Voilà pourquoi je n'ai pas jugé à propos de donner mon vote à la proposition de la section centrale.

D'un autre côté, comme je crois qu'il y a des améliorations de détails à apporter à la loi, j'ai cru devoir réserver le principe, et c'est pourquoi

M. H. de Brouckere. - Messieurs, je n'ai pas reconnu jusqu'ici la nécessité de changer la loi électorale ; et je n'ai pas voulu engager mon vote, à l'occasion d'une question de principe.

M. de Renesse. - Je me suis abstenu pour les mêmes motifs.

M. Devaux. - Messieurs, j'ai déjà exposé les raisons qui motivent mon abstention : c'est que je ne veux pas m'engager dès aujourd'hui sur l’introduction de la mesure ; et sans la repousser en elle-même, je désire rester maître du choix de l'époque où son introduction pourra paraître suffisamment motivée où les détails de son exécution auront été assez mûris par le temps et par la réflexion.

M. Dolez. - Messieurs, je me suis abstenu pour les motifs développés par mon honorable ami, M. H. de Brouckere. Je me permettrai d'ajouter que ces motifs sont en harmonie avec les principes que j'ai défendus dans cette enceinte chaque fois qu'il a été question de toucher à nos lois organiques.

M. Dubusµ. - Je me suis abstenu pour les motifs énoncés par l'honorable M. H. de Brouckere.

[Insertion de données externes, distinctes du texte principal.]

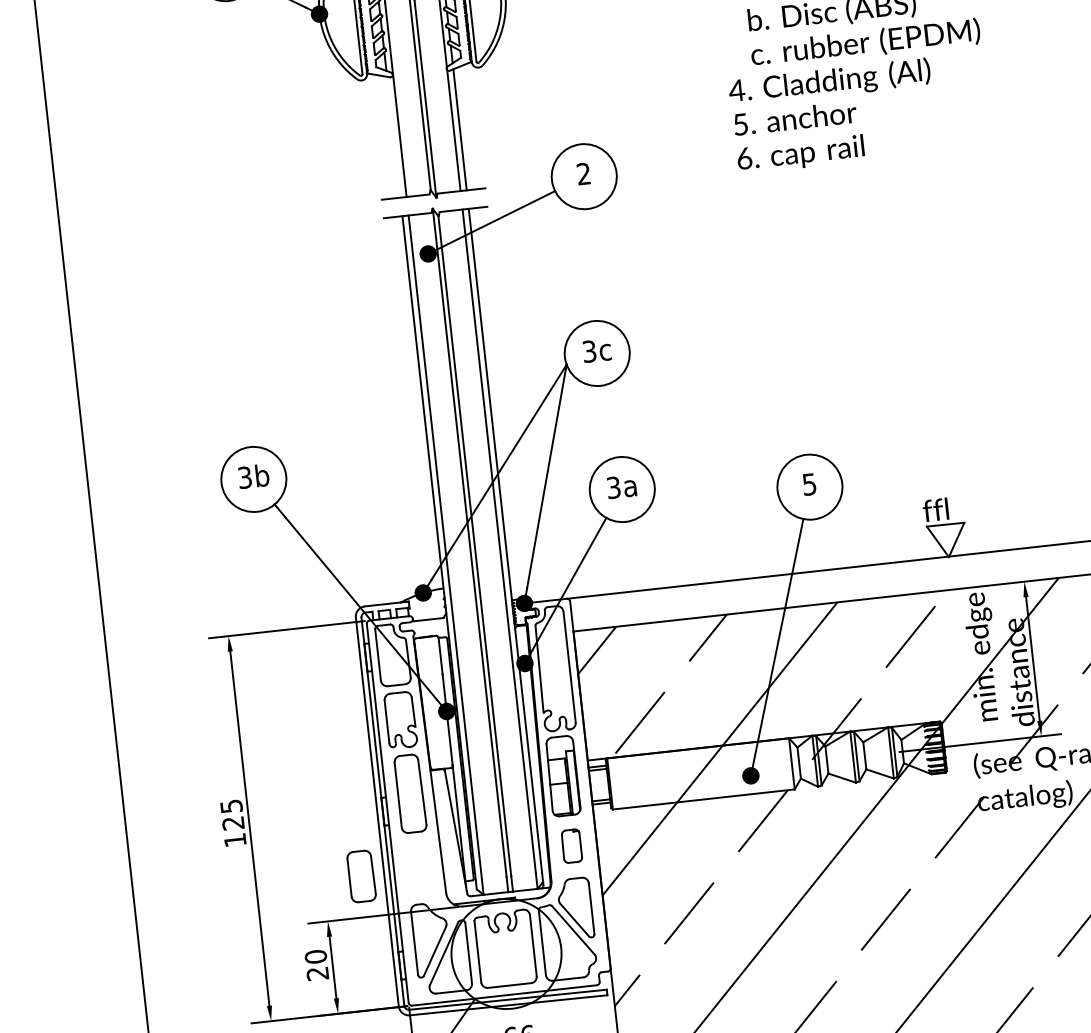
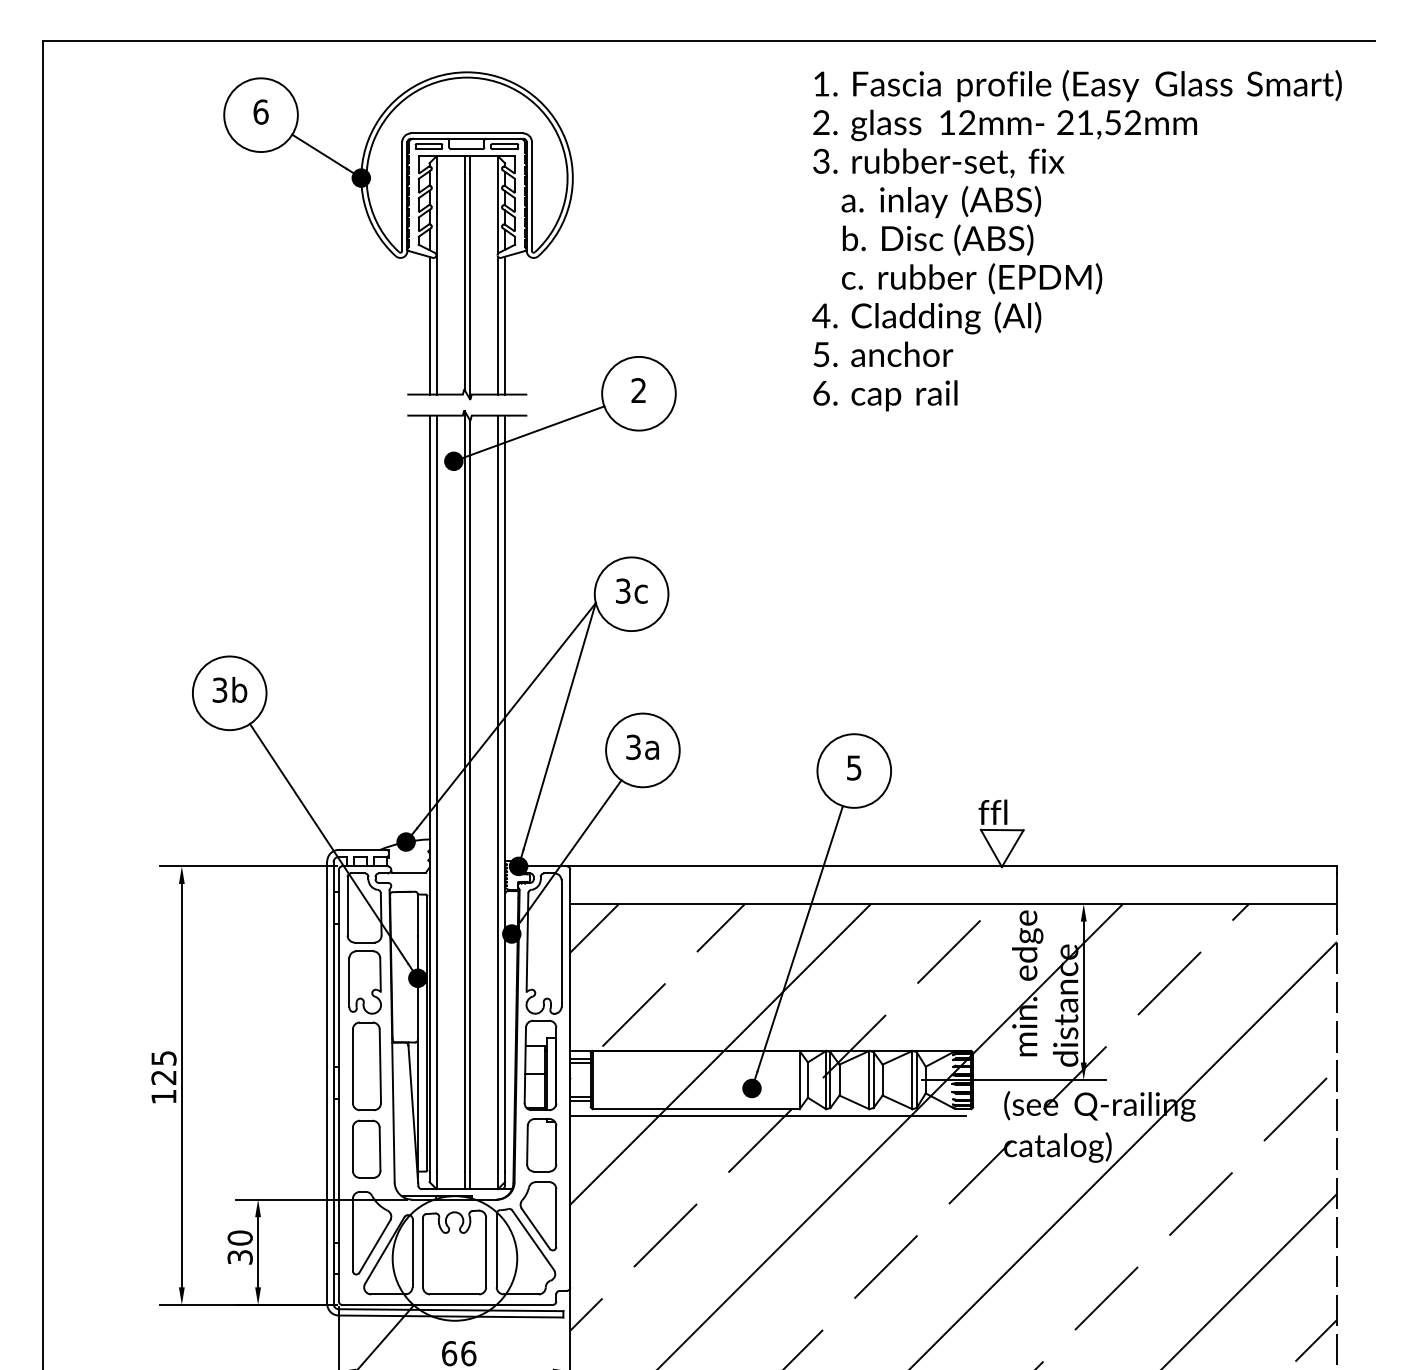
line: (393, 137) -> (429, 325), added
line: (768, 797) -> (768, 1115), added
part: (571, 846) -> (541, 1145), size x1.43
part: (361, 875) -> (366, 1148), moved
text: (318, 973) -> (240, 1257), 20 -> 30

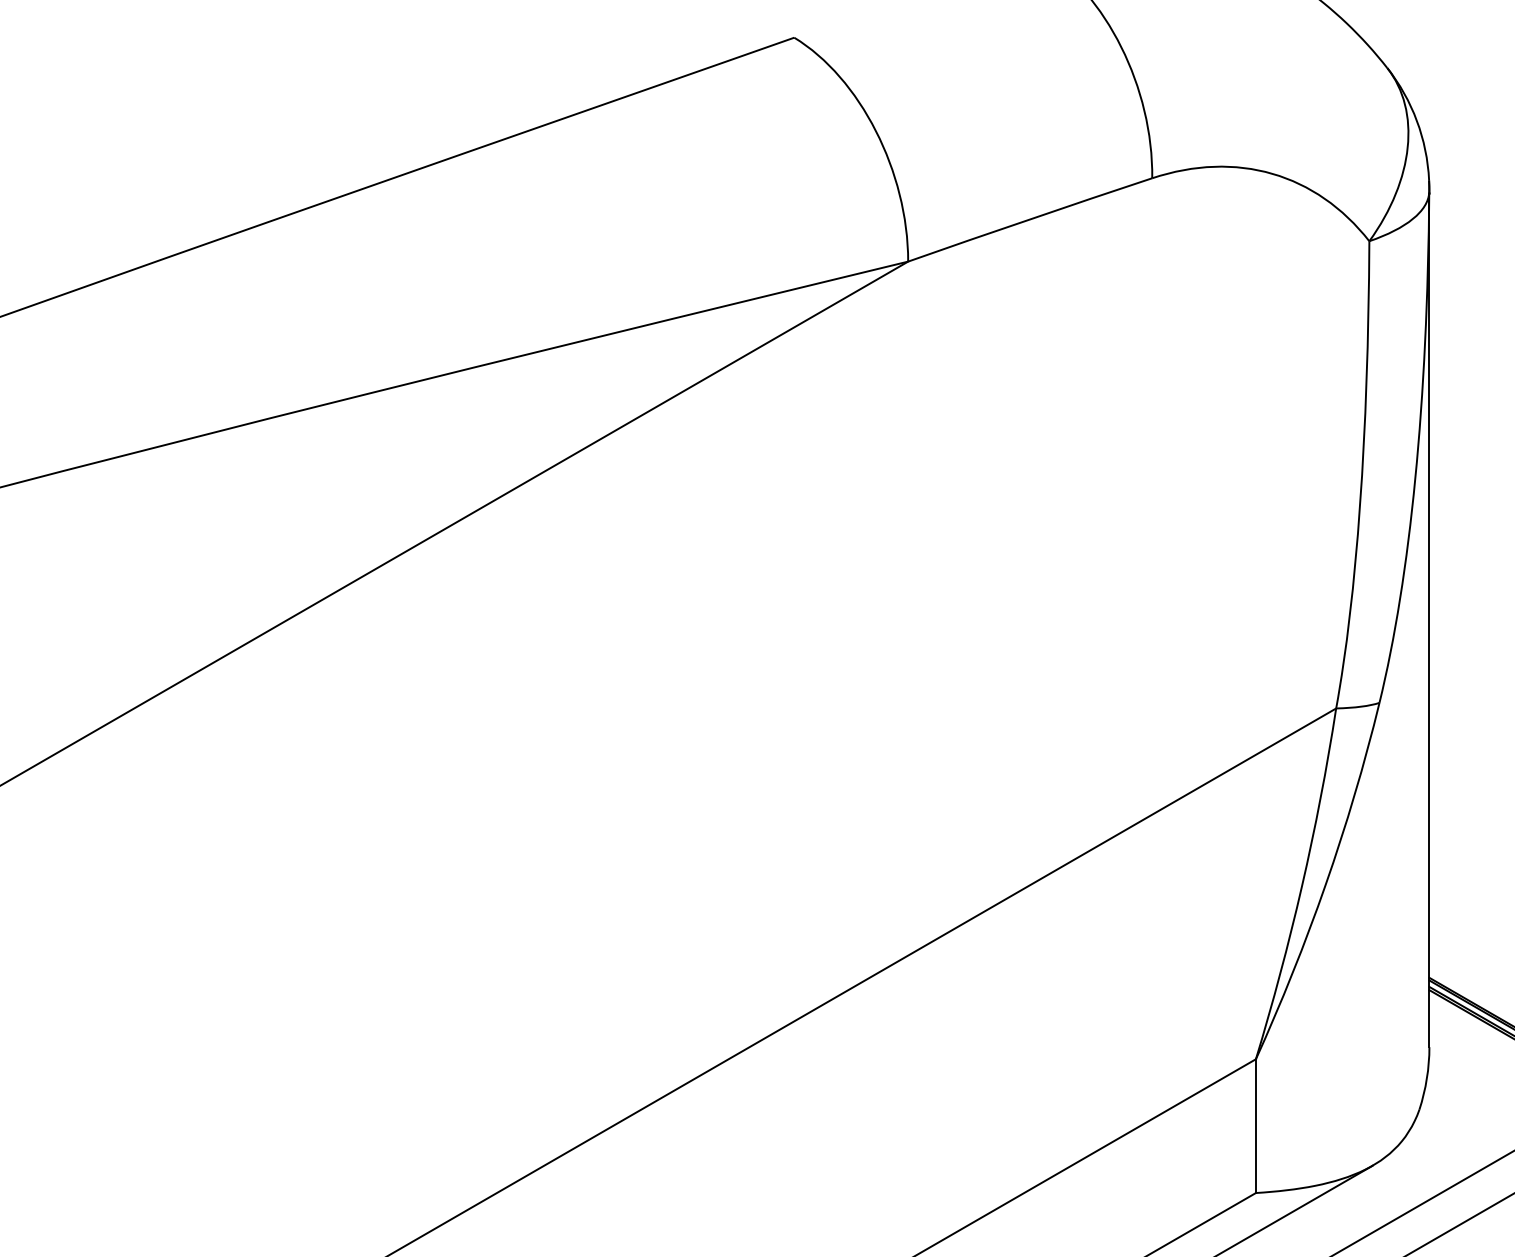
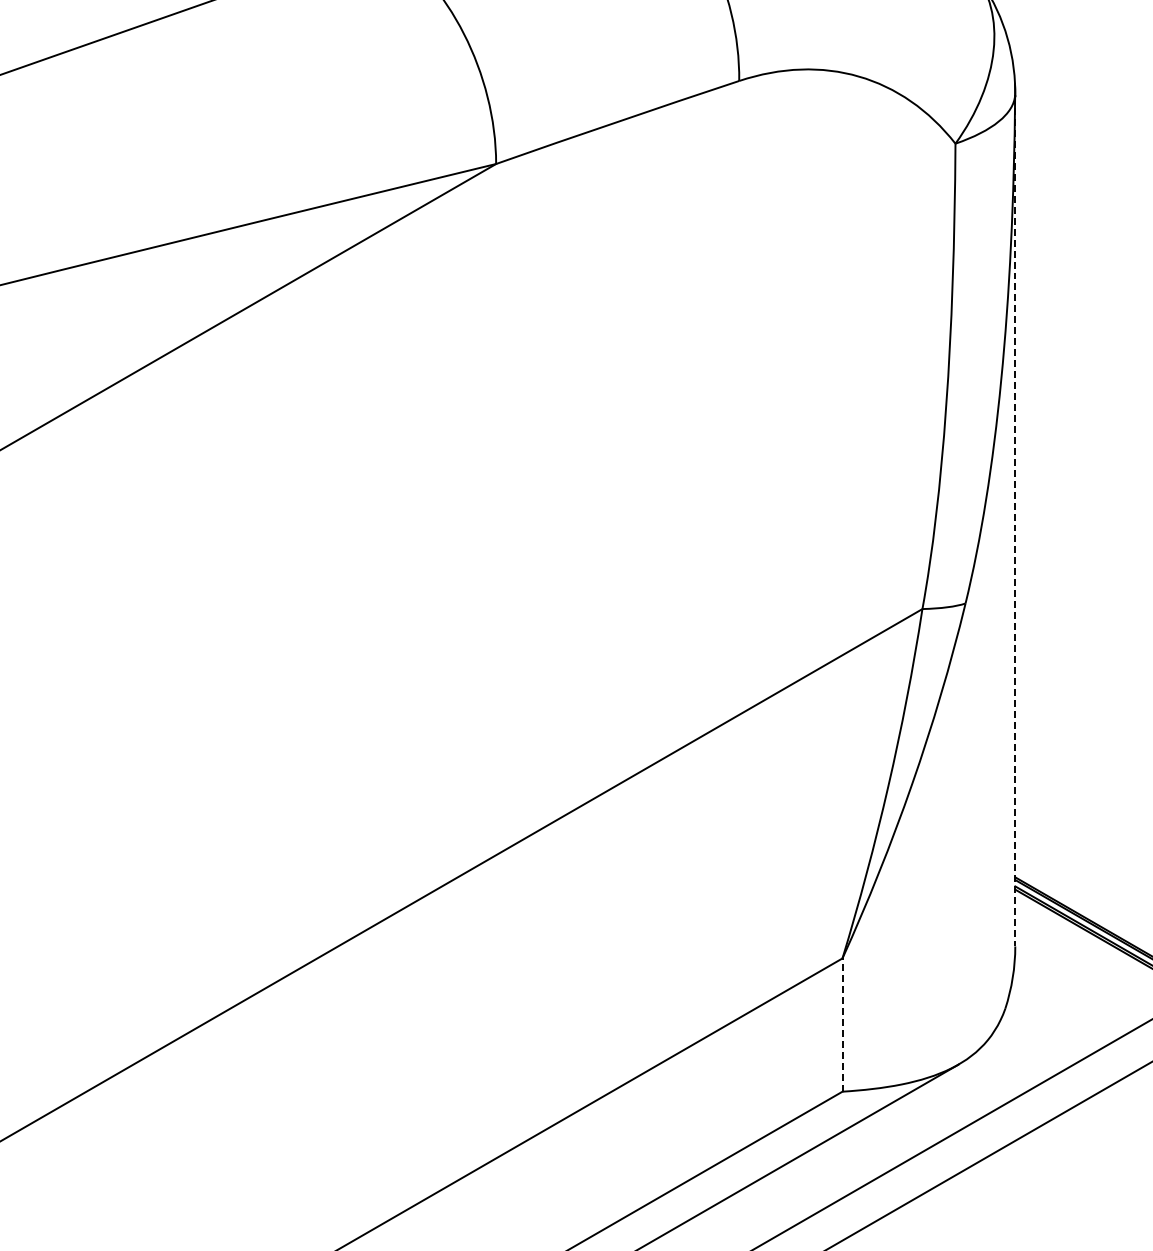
line: (1429, 621) -> (1015, 522), solid -> dashed
line: (1255, 1126) -> (842, 1025), solid -> dashed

M. J. Lebeau. - Messieurs, je pense aussi qu'il importe de maintenir autant que possible la stabilité de nos lois électorales, de n'y toucher que lorsque la discussion a rendu la nécessité do modifications évidente à peu près à tous les esprits. Or, la discussion n'a pas porté sur la question posée par la section centrale. Nous ne connaissons pas les objections qu'on peut y faire. Quel que soit mon désir de voir adopter des modifications, si elles sont nécessaires, je veux que ce soit après une discussion approfondie.

Du reste, les inconvénients auxquels on veut parer ne se sont pas révélés, au moins depuis longtemps, dans le district auquel j'ai l'honneur d'appartenir, et où la conduite du clergé est, sous ce rapport, véritablement exemplaire.

M. Pirmez. - Je me suis abstenu parce que j'ai voulu conserver entière ma liberté d'apprécier les propositions qui seront soumises à la législature, lorsqu'il pourra être voté sur un projet complet.

M. Pirson. - Messieurs, je me suis abstenu pour les motifs énoncés par l'honorable M. Pirmez.


M. Orts. - Je demande la parole pour une motion d'ordre.

M. Malou. - Mais il a été convenu qu'on mettrait aux voix en troisième lieu la question de principe qui a été posée par l'honorable M. de Decker.

M. Orts. - J'ai le droit de produire ma motion d'ordre.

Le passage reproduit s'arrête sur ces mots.